Carrier-Grade NAT (CGN, RFC 6888) is the most problematic modern deployment. ISPs use CGN at scale, and these are almost always symmetric NATs with short mapping timeouts and aggressive SYN filtering. A meaningful fraction of mobile and residential users now sit behind CGN that no hole punching technique can reliably traverse.
The RST Problem
One failure mode that doesn’t get enough attention: some NAT implementations send a RST when they receive an inbound SYN for a port that has an outbound SYN_SENT mapping. This is non-compliant with RFC 5382 but common enough to affect real-world success rates significantly.
From the NAT’s perspective, it sees an outbound SYN (which it might interpret as the start of a half-open connection it should track), then an inbound SYN to the same mapped port from an unexpected source. Some implementations treat this as a port scan or a bogus connection attempt and actively reset it rather than forwarding it to the internal host.
This is one reason why the simultaneous open timing matters so much. If both SYNs cross in transit simultaneously, neither NAT has received the peer’s SYN before its own SYN has created the mapping. The inbound SYN arrives at a NAT that already has a mapping in SYN_SENT state, which compliant NATs should forward. The race is won by being synchronized enough that the mappings exist on both sides before either SYN arrives.
QUIC Has Made This Easier, But Not Obsolete
Most modern P2P systems prefer QUIC over UDP for hole punching. QUIC’s stateless initial handshake means NAT traversal is essentially identical to UDP hole punching, with none of the simultaneous open complexity. Tailscale, ZeroTier, libp2p, and WebRTC all prefer UDP/QUIC paths when available.
But TCP hole punching remains relevant for a specific and important reason: corporate and institutional firewalls commonly block UDP entirely or rate-limit it aggressively, while allowing TCP on ports 80 and 443. A system that can only do UDP hole punching will fail in a significant fraction of enterprise environments. TCP hole punching, potentially on port 443, is the fallback for these environments.

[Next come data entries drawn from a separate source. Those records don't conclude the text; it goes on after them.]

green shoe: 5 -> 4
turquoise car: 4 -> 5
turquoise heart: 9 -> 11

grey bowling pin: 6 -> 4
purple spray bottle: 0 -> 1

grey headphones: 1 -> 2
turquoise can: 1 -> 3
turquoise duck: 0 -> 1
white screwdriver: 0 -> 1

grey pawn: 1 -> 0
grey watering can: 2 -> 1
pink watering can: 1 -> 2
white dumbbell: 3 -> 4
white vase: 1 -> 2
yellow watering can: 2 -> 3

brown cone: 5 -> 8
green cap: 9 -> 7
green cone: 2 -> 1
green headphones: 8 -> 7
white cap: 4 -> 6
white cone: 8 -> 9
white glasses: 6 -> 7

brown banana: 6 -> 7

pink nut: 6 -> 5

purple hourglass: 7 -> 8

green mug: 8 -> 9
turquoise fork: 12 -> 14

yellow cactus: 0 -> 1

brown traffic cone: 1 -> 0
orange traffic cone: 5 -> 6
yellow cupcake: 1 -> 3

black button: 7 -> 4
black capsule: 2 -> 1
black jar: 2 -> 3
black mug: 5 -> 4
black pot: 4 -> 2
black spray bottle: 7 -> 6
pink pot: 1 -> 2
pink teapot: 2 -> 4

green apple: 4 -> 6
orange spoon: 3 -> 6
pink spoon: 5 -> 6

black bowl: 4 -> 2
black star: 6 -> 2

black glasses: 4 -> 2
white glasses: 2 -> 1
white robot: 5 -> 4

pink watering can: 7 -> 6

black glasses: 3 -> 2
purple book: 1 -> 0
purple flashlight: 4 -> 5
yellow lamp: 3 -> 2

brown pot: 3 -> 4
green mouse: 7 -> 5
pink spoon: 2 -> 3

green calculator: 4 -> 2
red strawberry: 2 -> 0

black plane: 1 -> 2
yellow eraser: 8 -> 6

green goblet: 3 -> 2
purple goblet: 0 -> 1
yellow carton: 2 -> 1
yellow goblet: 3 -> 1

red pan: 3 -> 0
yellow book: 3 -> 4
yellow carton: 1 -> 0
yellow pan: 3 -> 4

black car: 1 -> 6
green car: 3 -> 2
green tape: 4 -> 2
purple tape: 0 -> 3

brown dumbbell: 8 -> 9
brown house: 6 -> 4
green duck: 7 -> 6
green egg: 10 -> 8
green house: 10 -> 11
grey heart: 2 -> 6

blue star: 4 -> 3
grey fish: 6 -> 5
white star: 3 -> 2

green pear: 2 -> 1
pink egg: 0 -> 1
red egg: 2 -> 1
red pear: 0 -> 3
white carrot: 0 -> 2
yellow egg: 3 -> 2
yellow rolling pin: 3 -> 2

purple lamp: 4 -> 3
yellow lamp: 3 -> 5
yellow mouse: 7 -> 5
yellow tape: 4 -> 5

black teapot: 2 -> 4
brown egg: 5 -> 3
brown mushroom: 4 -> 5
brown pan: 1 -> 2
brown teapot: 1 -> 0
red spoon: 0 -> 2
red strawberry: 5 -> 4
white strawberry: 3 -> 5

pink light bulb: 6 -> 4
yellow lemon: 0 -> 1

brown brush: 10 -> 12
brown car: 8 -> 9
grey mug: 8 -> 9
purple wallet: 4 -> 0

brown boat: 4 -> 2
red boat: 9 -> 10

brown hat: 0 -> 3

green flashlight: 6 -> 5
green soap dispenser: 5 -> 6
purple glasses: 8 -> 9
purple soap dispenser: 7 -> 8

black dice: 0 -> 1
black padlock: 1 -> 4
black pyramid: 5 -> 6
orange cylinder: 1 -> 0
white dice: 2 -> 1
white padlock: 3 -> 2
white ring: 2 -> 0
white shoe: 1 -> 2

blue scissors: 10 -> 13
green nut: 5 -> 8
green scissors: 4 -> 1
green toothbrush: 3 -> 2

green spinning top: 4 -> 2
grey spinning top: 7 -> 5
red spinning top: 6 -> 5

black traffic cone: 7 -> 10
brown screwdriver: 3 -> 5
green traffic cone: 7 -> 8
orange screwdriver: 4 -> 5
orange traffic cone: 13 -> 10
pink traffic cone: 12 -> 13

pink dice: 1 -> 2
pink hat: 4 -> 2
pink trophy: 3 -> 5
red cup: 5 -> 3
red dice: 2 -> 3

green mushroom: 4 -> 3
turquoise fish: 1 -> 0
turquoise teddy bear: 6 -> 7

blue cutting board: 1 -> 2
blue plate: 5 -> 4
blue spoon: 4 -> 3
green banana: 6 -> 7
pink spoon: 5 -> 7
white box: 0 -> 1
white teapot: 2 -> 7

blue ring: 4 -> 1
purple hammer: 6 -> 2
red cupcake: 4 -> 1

WebRTC addresses this through RFC 6544 TCP candidates in the ICE framework. ICE tries candidates in priority order: direct host connections first, then STUN-discovered server-reflexive addresses, then TURN relay. TCP simultaneous-open candidates are included in this hierarchy. When UDP paths fail, ICE can fall back to TCP hole punching before resorting to full TURN relay.
Fallback Is Not Optional
No production system should rely on TCP hole punching without a relay fallback. The engineering target, based on the libp2p production data, is roughly 70% direct connections and 30% relayed. TURN (RFC 8656) is the standard relay protocol; the IETF MASQUE working group is developing HTTP/3-based UDP and TCP proxying as a higher-performance alternative.
The relay is not a fallback in the sense of a failure mode to be ashamed of. It’s part of the design. Symmetric NAT exists, CGN exists, misconfigured firewalls exist. A P2P system that works 70% of the time and silently fails the other 30% is not production-ready. One that works 70% of the time directly and 100% of the time including relay is.
Why the Algorithm Matters
What makes a TCP hole punching algorithm “elegant” is primarily about handling the timing coordination cleanly. The core mechanics are not complicated — RFC 793 simultaneous open does the work, SO_REUSEPORT handles the OS constraint, a rendezvous server provides address exchange. The elegance is in the synchronization: measuring RTT to both peers, issuing the connect signal at the right moment, handling the race between the outbound SYN and the inbound SYN without requiring the application layer to know which path won.
Libp2p’s dcutr protocol is a good reference implementation of these ideas. The dcutr spec is readable and the RTT-based synchronization approach is well-documented. For anyone building a system that needs P2P connectivity through NAT, reading dcutr alongside the Roberts article gives a complete picture of what the production version of this problem looks like.